Friday Ramble - On Summer Shores Reflecting

Feeling vaguely restless, one goes for a walk along the lake at twilight with camera in hand and a field notebook in her pocket. She is searching for something, and she knows not what that something is, or rather, what it will turn out to be.  She reckons she will recognize it when she sees it.

She stops on a favorite swath of beach.  The setting sun paints a trail across the surface of the tarn, and the ripples at her feet offer up a dazzling reflection in return. There are wide vistas, islands and magical archipelagos floating in the limitless expanses of sky as Helios drops out of sight for another day - a sense of fine cloud drifting adventures too. Down below, loons drift on the current like little boats, and there is at least one heron in the shallows nearby.  Bulrushes and fronds of pickerel weed fringe the margins of the lake, every stem swaying and sighing and casting  a fey reflection of its own.  The scene is one of joyous untrammeled reciprocity - no reservations, no limitations and no holding back, just exquisite buttery light and deep shadow, the inky shapes of trees, the tuneful cadence of waves as they arrive on the shoreline.
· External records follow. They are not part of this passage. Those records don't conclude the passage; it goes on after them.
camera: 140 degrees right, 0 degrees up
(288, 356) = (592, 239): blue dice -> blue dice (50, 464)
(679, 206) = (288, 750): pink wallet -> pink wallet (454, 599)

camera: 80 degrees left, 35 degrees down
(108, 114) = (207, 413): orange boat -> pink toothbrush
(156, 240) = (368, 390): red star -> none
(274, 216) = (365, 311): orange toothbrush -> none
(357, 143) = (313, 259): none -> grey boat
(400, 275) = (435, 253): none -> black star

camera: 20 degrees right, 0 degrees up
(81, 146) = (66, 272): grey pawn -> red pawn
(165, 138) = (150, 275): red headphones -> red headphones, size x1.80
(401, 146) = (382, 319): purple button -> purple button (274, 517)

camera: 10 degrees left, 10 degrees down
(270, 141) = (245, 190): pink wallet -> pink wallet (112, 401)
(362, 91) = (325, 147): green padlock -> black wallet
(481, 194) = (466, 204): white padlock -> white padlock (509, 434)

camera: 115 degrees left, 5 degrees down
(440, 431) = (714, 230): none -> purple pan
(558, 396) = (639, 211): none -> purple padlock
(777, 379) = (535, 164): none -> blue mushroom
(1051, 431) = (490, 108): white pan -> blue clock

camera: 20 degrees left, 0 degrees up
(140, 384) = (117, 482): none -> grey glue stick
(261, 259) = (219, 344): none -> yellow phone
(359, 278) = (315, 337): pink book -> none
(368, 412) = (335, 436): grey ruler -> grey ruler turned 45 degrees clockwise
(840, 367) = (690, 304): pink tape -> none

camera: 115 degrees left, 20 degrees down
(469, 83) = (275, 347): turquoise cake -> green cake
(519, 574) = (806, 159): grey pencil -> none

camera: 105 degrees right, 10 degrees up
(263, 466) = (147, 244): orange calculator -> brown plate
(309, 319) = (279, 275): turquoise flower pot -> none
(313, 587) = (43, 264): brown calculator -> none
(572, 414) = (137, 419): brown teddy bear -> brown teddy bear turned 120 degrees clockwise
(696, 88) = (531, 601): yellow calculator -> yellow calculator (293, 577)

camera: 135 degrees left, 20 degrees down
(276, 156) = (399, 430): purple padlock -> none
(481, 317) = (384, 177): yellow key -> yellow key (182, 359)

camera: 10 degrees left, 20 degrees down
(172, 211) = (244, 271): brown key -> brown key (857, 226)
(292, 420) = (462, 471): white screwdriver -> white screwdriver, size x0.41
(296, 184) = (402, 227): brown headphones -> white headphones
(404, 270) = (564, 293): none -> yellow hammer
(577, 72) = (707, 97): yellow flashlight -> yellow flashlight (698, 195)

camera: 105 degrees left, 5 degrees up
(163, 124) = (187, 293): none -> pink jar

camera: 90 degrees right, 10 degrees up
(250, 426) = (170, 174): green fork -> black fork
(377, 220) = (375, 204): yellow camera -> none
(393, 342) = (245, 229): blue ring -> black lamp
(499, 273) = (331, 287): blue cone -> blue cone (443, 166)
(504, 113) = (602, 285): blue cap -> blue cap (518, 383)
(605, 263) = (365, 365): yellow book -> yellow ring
The word reflect has been with us since the fourteenth century, rising from the Old French reflecter and the Middle English reflecten, thence the Latin reflectere, all meaning to bend, bend down or bend back. During the fifteenth century, the common usage had to do with diverting things, with turning things aside or deflecting that which is undesirable. Somewhere around 1600 CE, we began to use the word to describe processes of thought and quiet contemplation. When we use the word in conversation today, we are usually musing about deep thought processes, matters of light and mirrors - anything and everything except bending and/or turning.

There were no deep musings as I stood by the lake a few nights ago, and the thoughts entertained were probably closer to the original meaning of the word reflect than they were to anything else.  I watched the slow flush of this dear little world at sunset, the intense colors moving across the water, and I felt like bending in a deep reverential bow or gassho.   I could manage a bow of sorts that evening, but anything more was out of the question.  So be it.

Nothing I ever capture on a memory card, nothing I sketch or write down here can do justice to such moments. All my fumbling clumsy efforts are a mere soupçon, a shadow, an echo of the Great Mystery - just reflections and a few bars of what the legendary Celtic warrior Finn called “the music of what happens".  The music is the earth's own wild and sweet music, and it's the finest music in the world.